1.1 實(shí)驗(yàn)動(dòng)物與主要材料 雄性SPF級(jí)SD大鼠85只，體質(zhì)量250 ～ 300 g，由新鄉(xiāng)醫(yī)學(xué)院動(dòng)物實(shí)驗(yàn)中心提供，飼養(yǎng)于SPF 級(jí)環(huán)境中，自由飲食，室內(nèi)溫度控制在（23 ± 2）℃。腺苷購自北京索萊寶科技有限公司，TUNEL 染色試劑盒購自江蘇凱基生物技術(shù)股份有限公司，即用型免疫組化試劑盒購自福州市邁新生物技術(shù)開發(fā)公司，ELISA 試劑盒購自武漢伊萊瑞特生物科技股份有限公司。線栓的制備：將長(zhǎng)約5 cm、直徑0.26 mm 的尼龍線頂端燒燙為光滑圓球，用硅膠潤(rùn)滑脂包被頭端5 ～ 6 mm，距膨大端20 mm處用防水筆做記號(hào)，75%乙醇浸泡消毒后，置于肝素生理鹽水中備用。

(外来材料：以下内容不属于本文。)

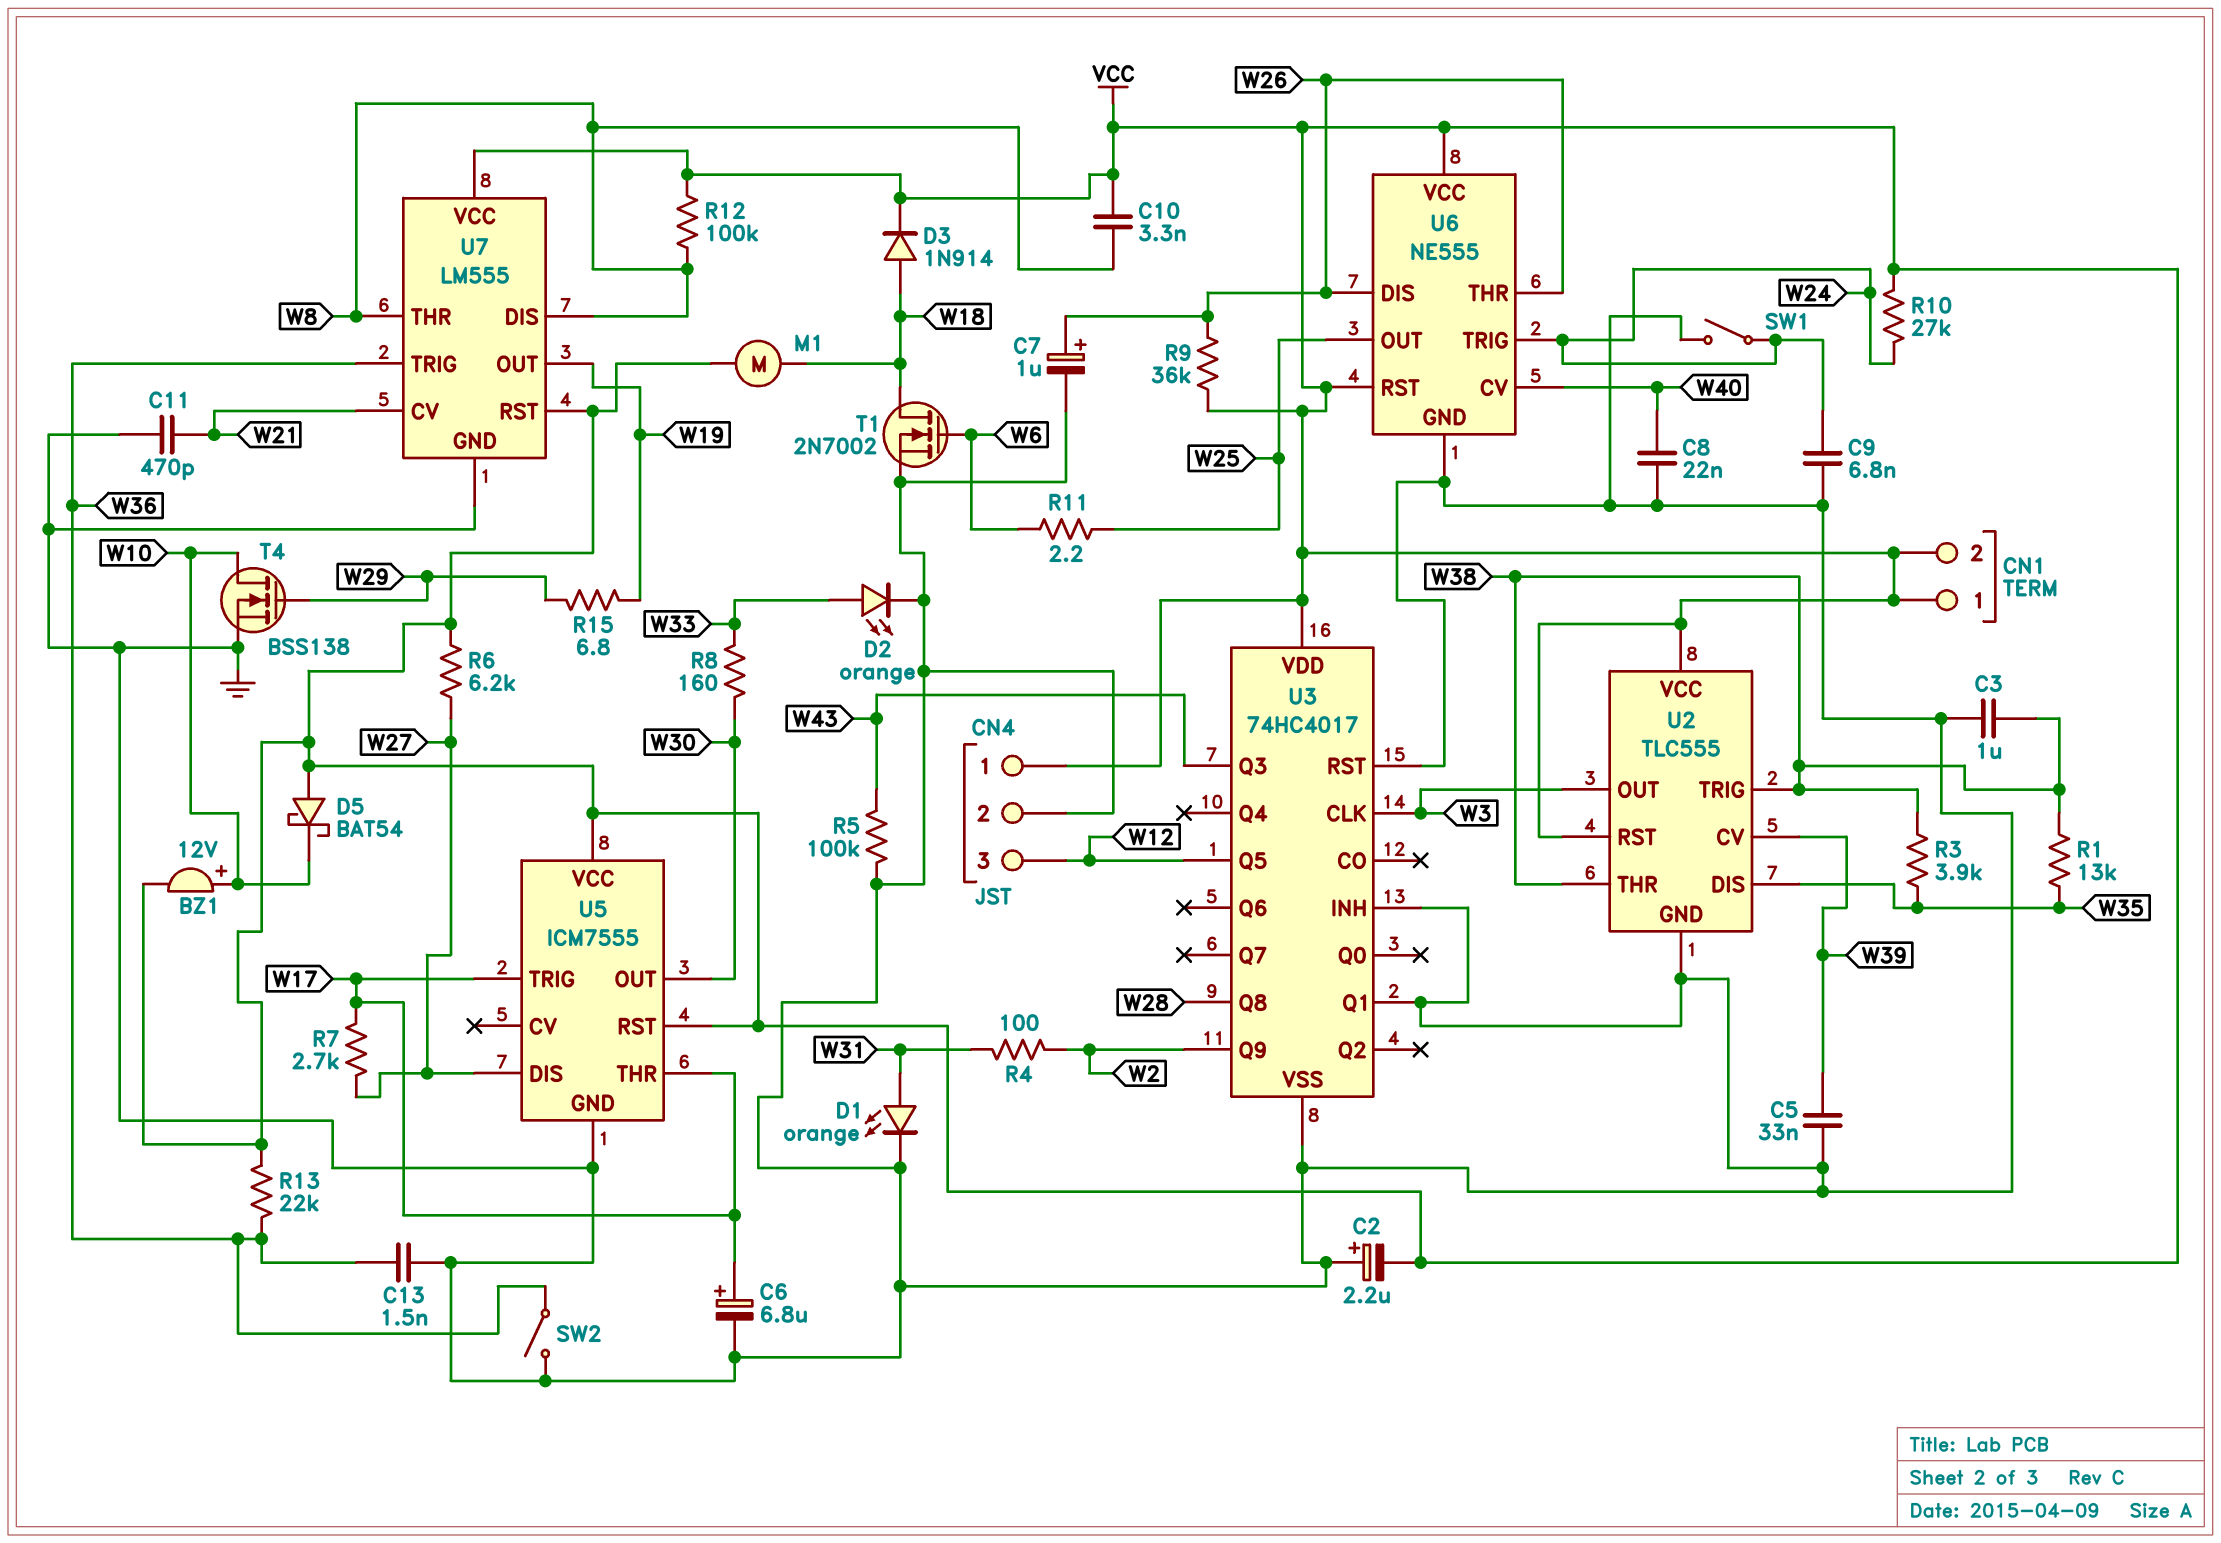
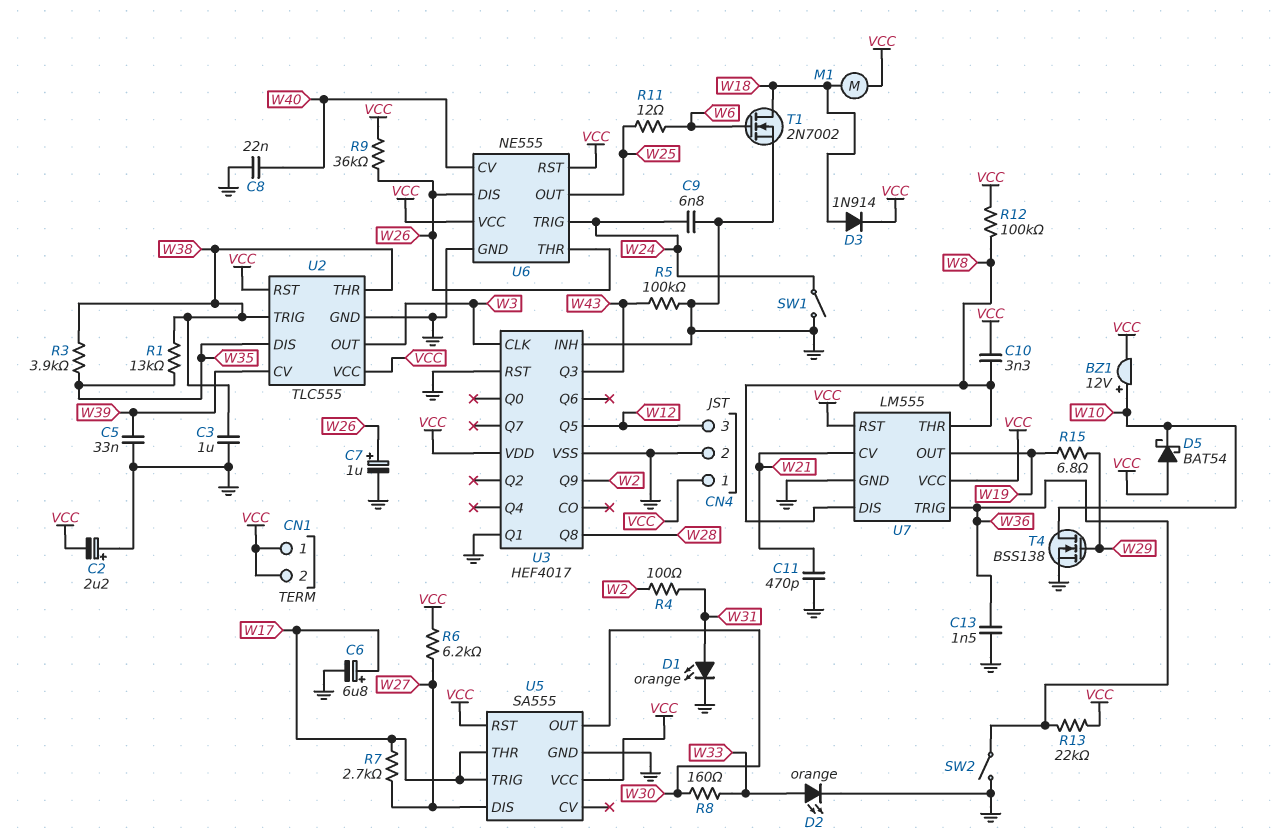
R10: 27k (VCC, W24) -> none
R11: 2.2 (W6, W25) -> 12 (W6, W25)
U3: 74HC4017 -> HEF4017
U5: ICM7555 -> SA555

1.2 模型制作與分組處理 將85 只大鼠隨機(jī)分為空白組10 只及假手術(shù)組、模型組、腺苷組各25 只。模型組、腺苷組采用線栓法制備大鼠腦缺血再灌注模型，參考KOIZUMI 等［9］的方法加以改良：用10%水合氯醛3 mL/kg 腹腔注射麻醉，將麻醉成功的大鼠消毒備皮后，頸正中切口切開，分離大鼠右頸總動(dòng)脈（CCA）、頸外動(dòng)脈（ECA）和頸內(nèi)動(dòng)脈（ICA）；結(jié)扎CCA 近心端及ECA，在ICA 近分叉處使用微動(dòng)脈血管夾將血管夾閉，在CCA 近分叉處留置一打好單結(jié)但不收緊的絲線；在CCA 的兩線間用眼科剪作“V”形微切口，插入膨大的線栓頭端，線栓沿CCA 經(jīng)ICA送入顱內(nèi)，當(dāng)頭端插入18 ～ 20 mm 遇到輕微阻力感時(shí)，停止進(jìn)線；收緊CCA 遠(yuǎn)心端的線結(jié)，消毒縫合切口，2 h 后，在大鼠麻醉狀態(tài)下將線栓輕輕向外拔出1.0 cm 左右。術(shù)中、術(shù)后注意維持大鼠體溫。腺苷組造模前連續(xù)3 d 腹腔注射1.5 mg/kg 的腺苷溶液2 mL，假手術(shù)組和模型組造模前連續(xù)3 d 腹腔注射生理鹽水2 mL。假手術(shù)組術(shù)中不插入線栓。空白組不予任何處理。將缺血性腦損傷癥狀典型（神經(jīng)功能缺損評(píng)分1 ～ 3 分）的大鼠納入后續(xù)實(shí)驗(yàn)，將無腦損傷癥狀和神經(jīng)功能嚴(yán)重受損（評(píng)分為0、4分）的大鼠排除實(shí)驗(yàn)。因剔除大鼠致樣本量減少時(shí)，隨機(jī)選擇同一批次、同等條件下飼養(yǎng)的SD大鼠重新進(jìn)行模型制備，補(bǔ)足樣本量。假手術(shù)組、模型組及腺苷組分別于再灌注后6、12、24、48 h 各取5 只大鼠脫臼取腦；空白組不分時(shí)間點(diǎn)，隨機(jī)取5 只大鼠脫臼取腦。將大鼠腦組織沿冠狀面切開，將靠近額極的一半缺血半暗帶腦皮質(zhì)層（空白組、假手術(shù)組取同部位腦組織）用于ELISA 檢測(cè)；另一半腦組織置于4%多聚甲醛溶液中固定后，脫水，透明，石蠟包埋，從頂葉端沿冠狀面切成厚4 μm的組織切片，用于免疫組化檢測(cè)。各組剩余5只大鼠進(jìn)行腦組織TTC染色，計(jì)算腦梗死體積。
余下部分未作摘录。